Background: Children undergoing routine immunizations frequently experience severe distress, which may be improved through music therapy as procedural support.
Objective: The purpose of this study was to examine effects of live, cognitive-behavioral music therapy during immunizations on (a) the behaviors of children, their parents, and their nurses; and (b) parental perceptions.
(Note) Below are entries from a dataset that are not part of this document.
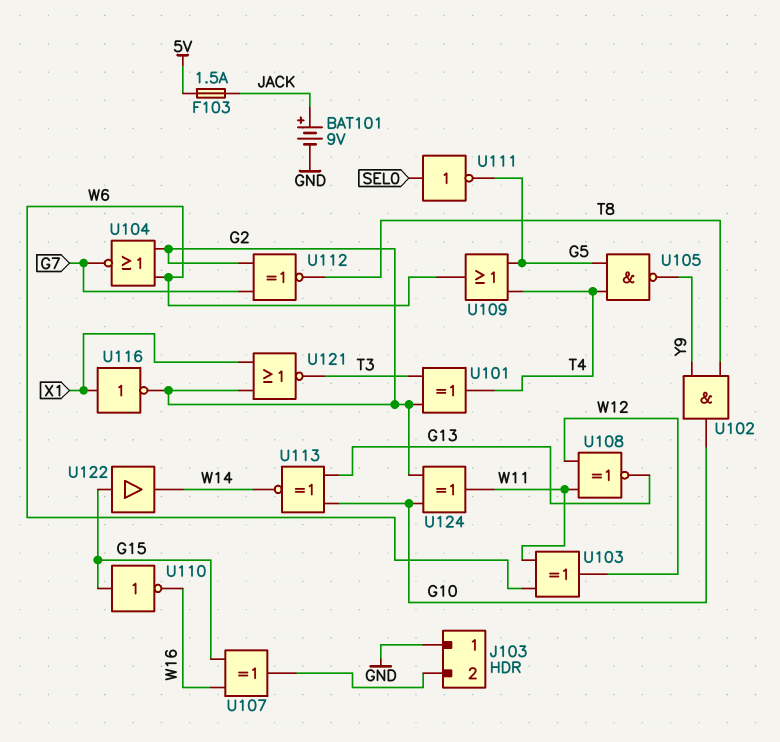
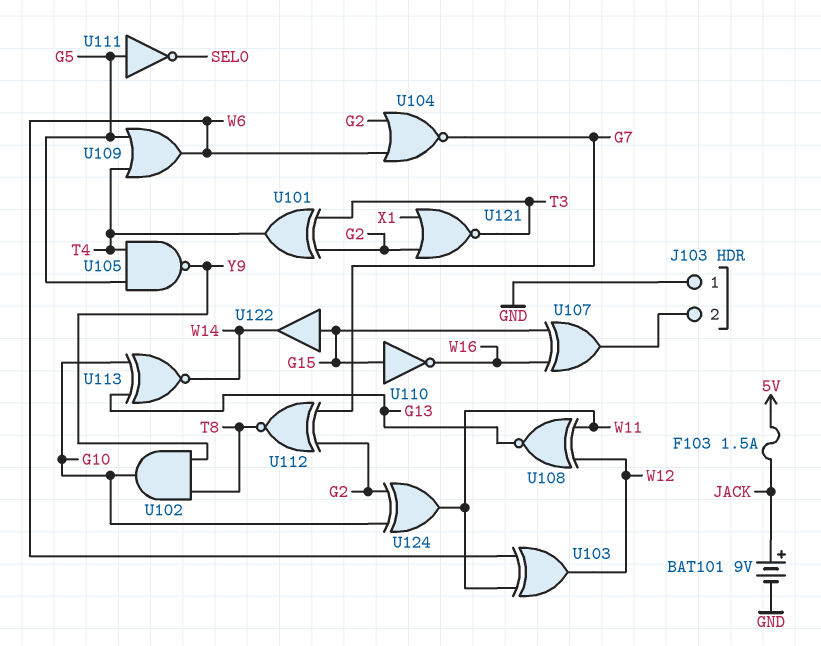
U111: NOT (in SEL0, out G5) -> NOT (in G5, out SEL0)
U116: NOT (in X1, out G2) -> none

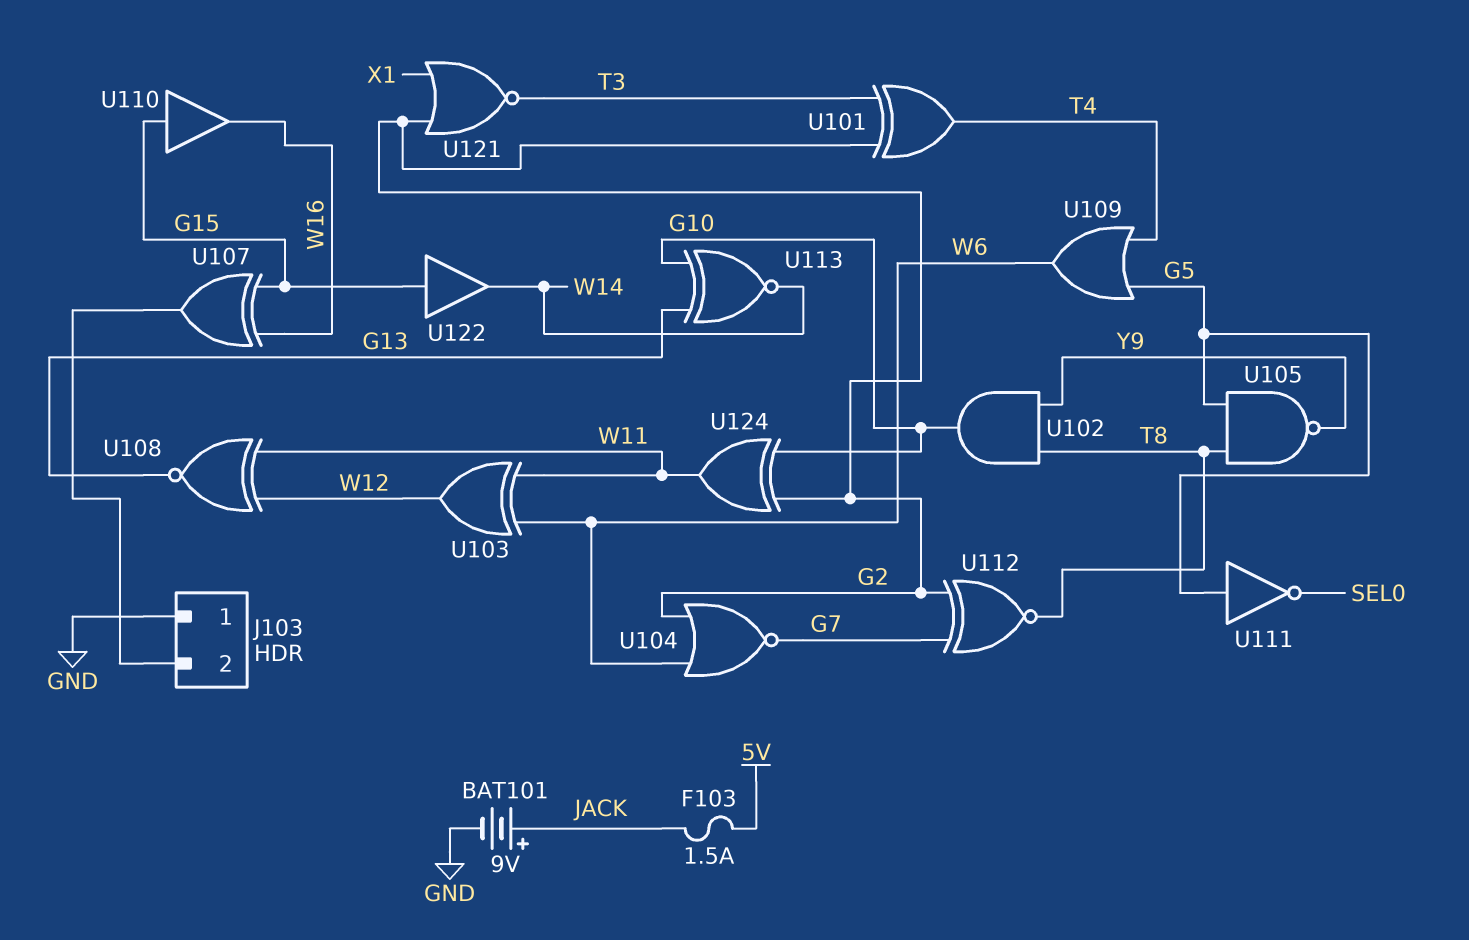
U105: NAND (in G5, in T4, out Y9) -> NAND (in G5, in T8, out Y9)
U110: NOT (in G15, out W16) -> buffer (in G15, out W16)

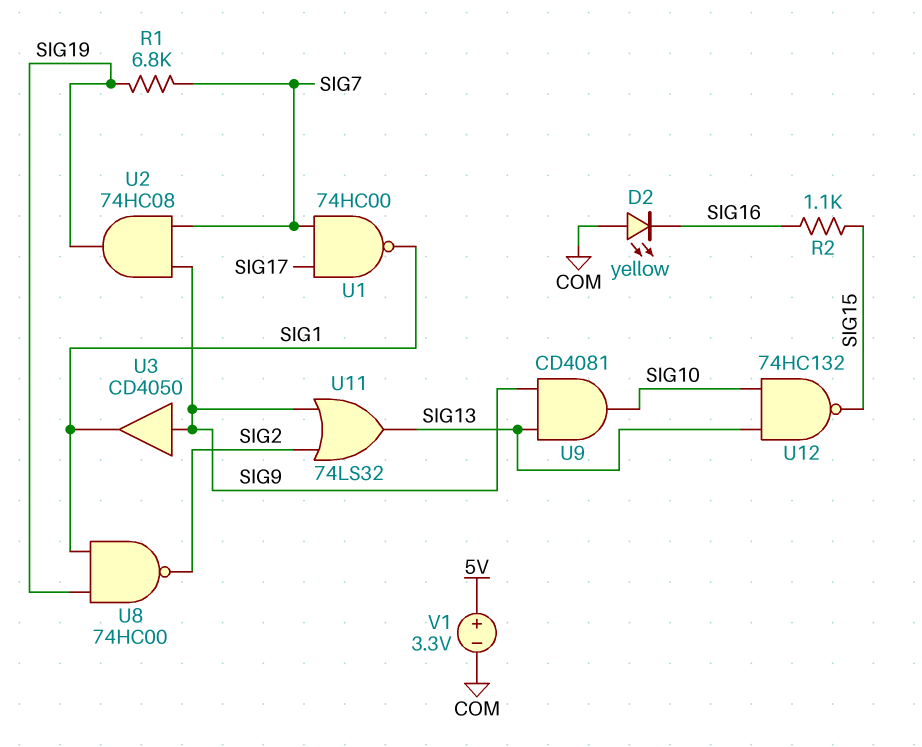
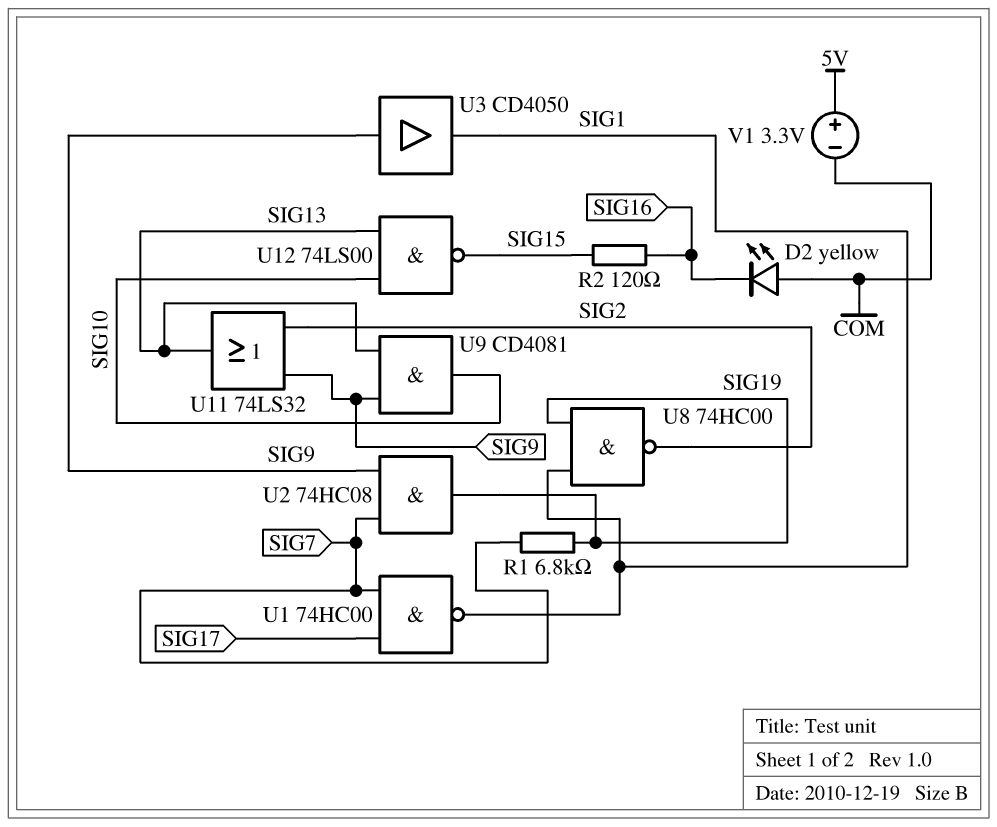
R2: 1.1k (SIG15, SIG16) -> 120 (SIG15, SIG16)
U12: NAND 74HC132 (in SIG10, in SIG13, out SIG15) -> NAND 74LS00 (in SIG10, in SIG13, out SIG15)

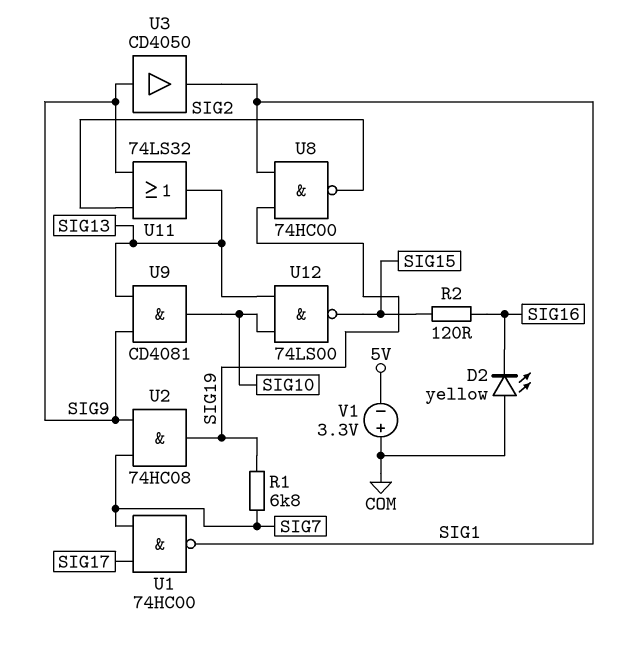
V1: 3.3V (plus 5V, minus COM) -> 3.3V (plus COM, minus 5V)

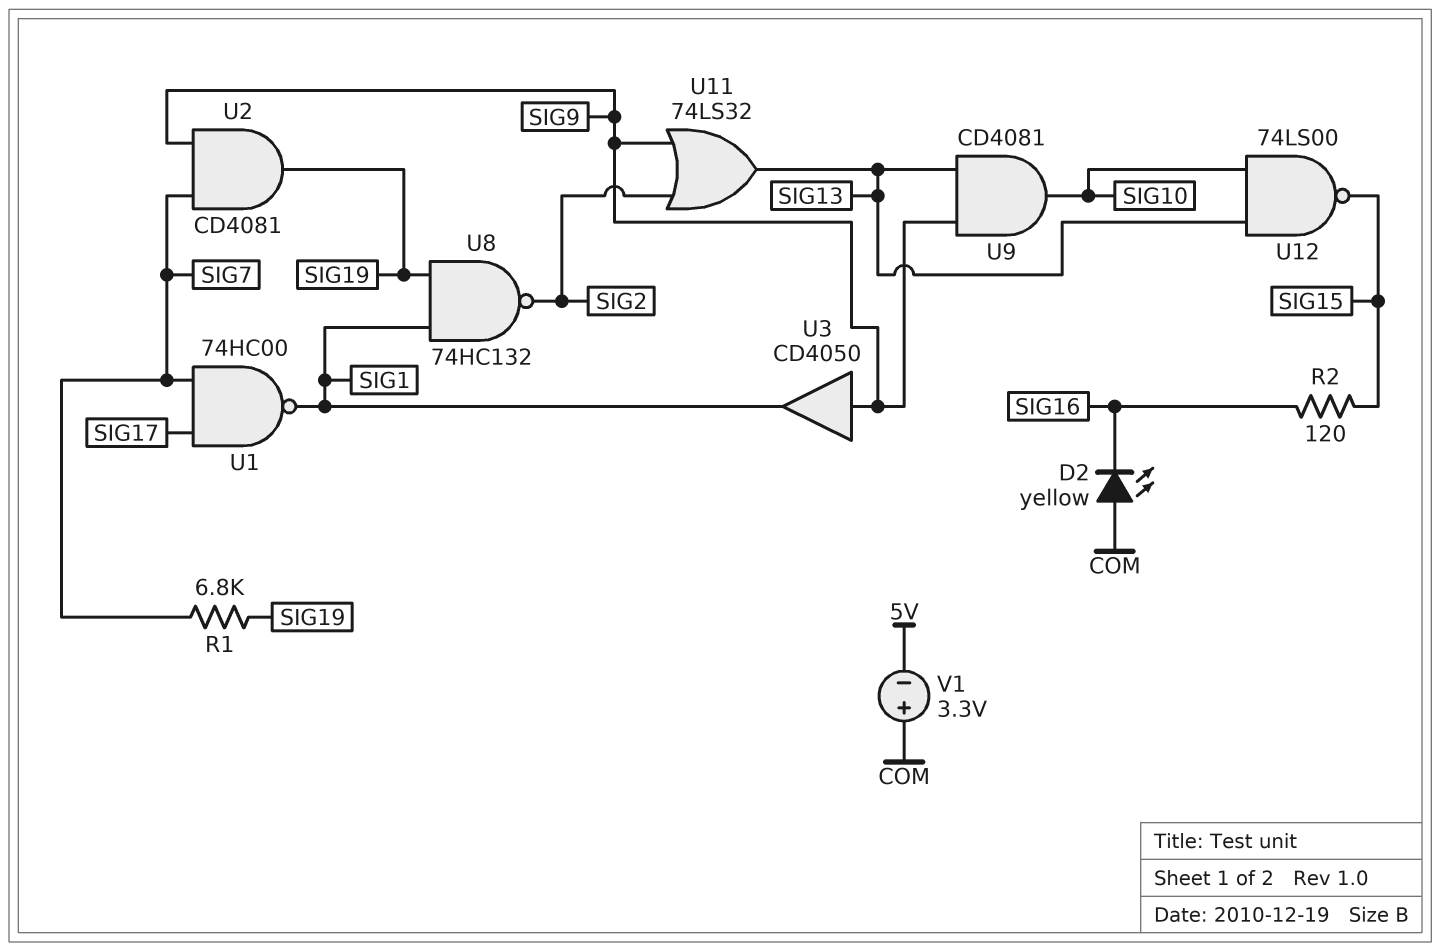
U2: AND 74HC08 (in SIG7, in SIG9, out SIG19) -> AND CD4081 (in SIG7, in SIG9, out SIG19)
U8: NAND 74HC00 (in SIG1, in SIG19, out SIG2) -> NAND 74HC132 (in SIG1, in SIG19, out SIG2)

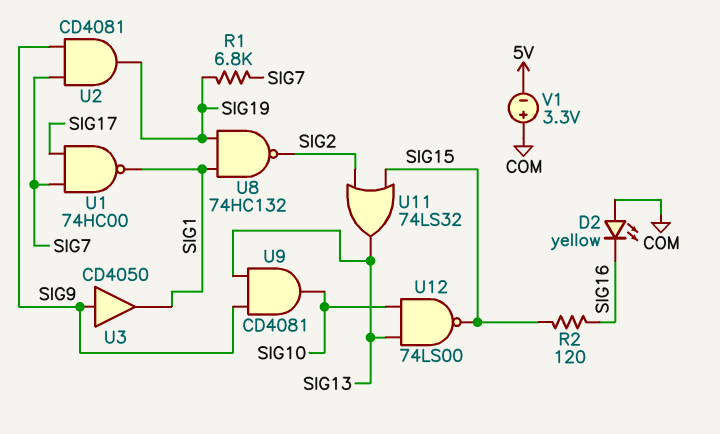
U11: OR 74LS32 (in SIG2, in SIG9, out SIG13) -> OR 74LS32 (in SIG2, in SIG15, out SIG13)

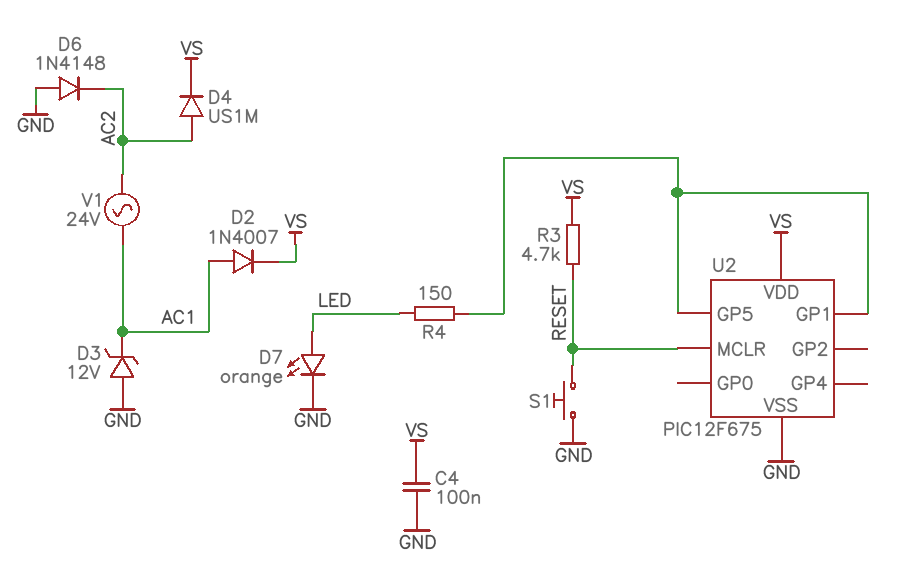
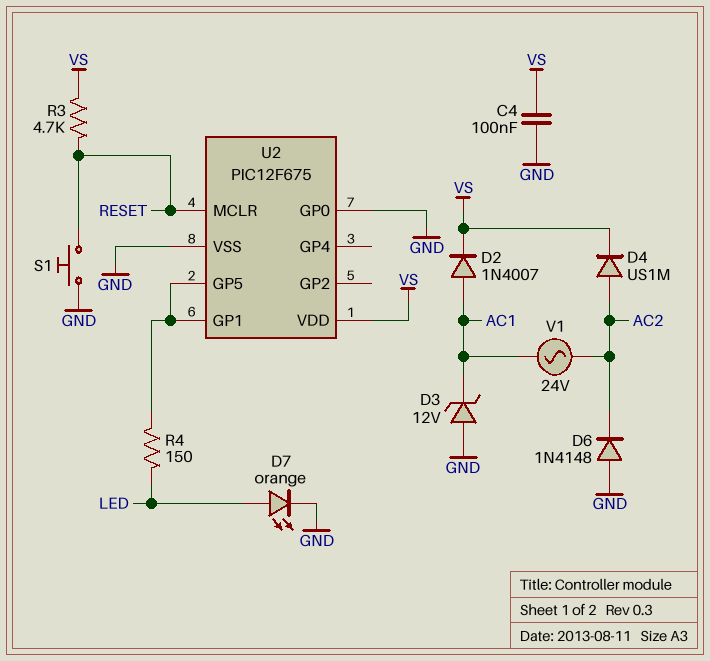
U2 pin GP0: none -> GND

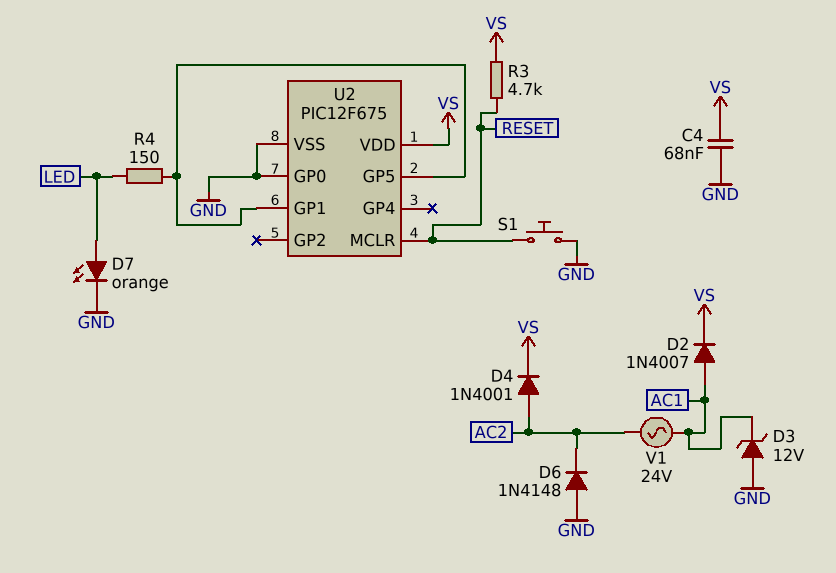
C4: 100nF (GND, VS) -> 68nF (GND, VS)
D4: diode US1M (A AC2, K VS) -> diode 1N4001 (A AC2, K VS)

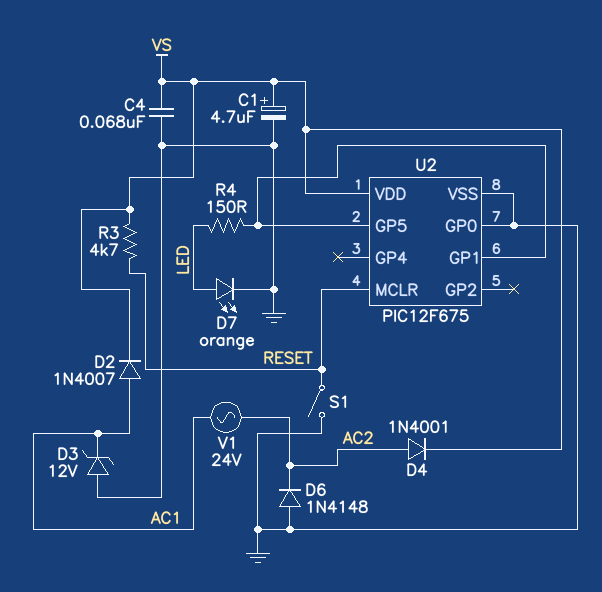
C1: none -> 4.7uF (plus VS, minus GND)
S1: button (GND, RESET) -> switch (GND, RESET)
Methods: Participants were children between the ages of 4 and 6 years (N = 58) who underwent immunizations, their parents (N = 62), and the nurses who administered the procedure (N = 19). Parent/child dyads were randomly assigned to receive music therapy (n = 29) or standard care (n = 29) during their immunization. Afterward, each parent rated their child’s level of pain and the distress their child experienced compared to previous medical experiences. All procedures were videotaped and later viewed by trained observers, who classified child, parent, and nurse behaviors using the categories of the Child-Adult Medical Procedure Interaction Scale-Revised (CAMPIS-R).
Results: Significant differences between the music therapy and control groups were found in rates of child coping and distress behaviors and parent distress-promoting behaviors. Parents of children who received music therapy reported that their child’s level of distress was less than during previous medical experiences, whereas parents of children in the control group reported that their child’s level of distress was greater. No significant differences between groups were found in parents’ ratings of children’s pain or in rates of nurse behavior.
Conclusions: Live, cognitive-behavioral music therapy has potential benefits for young children and their parents during immunizations.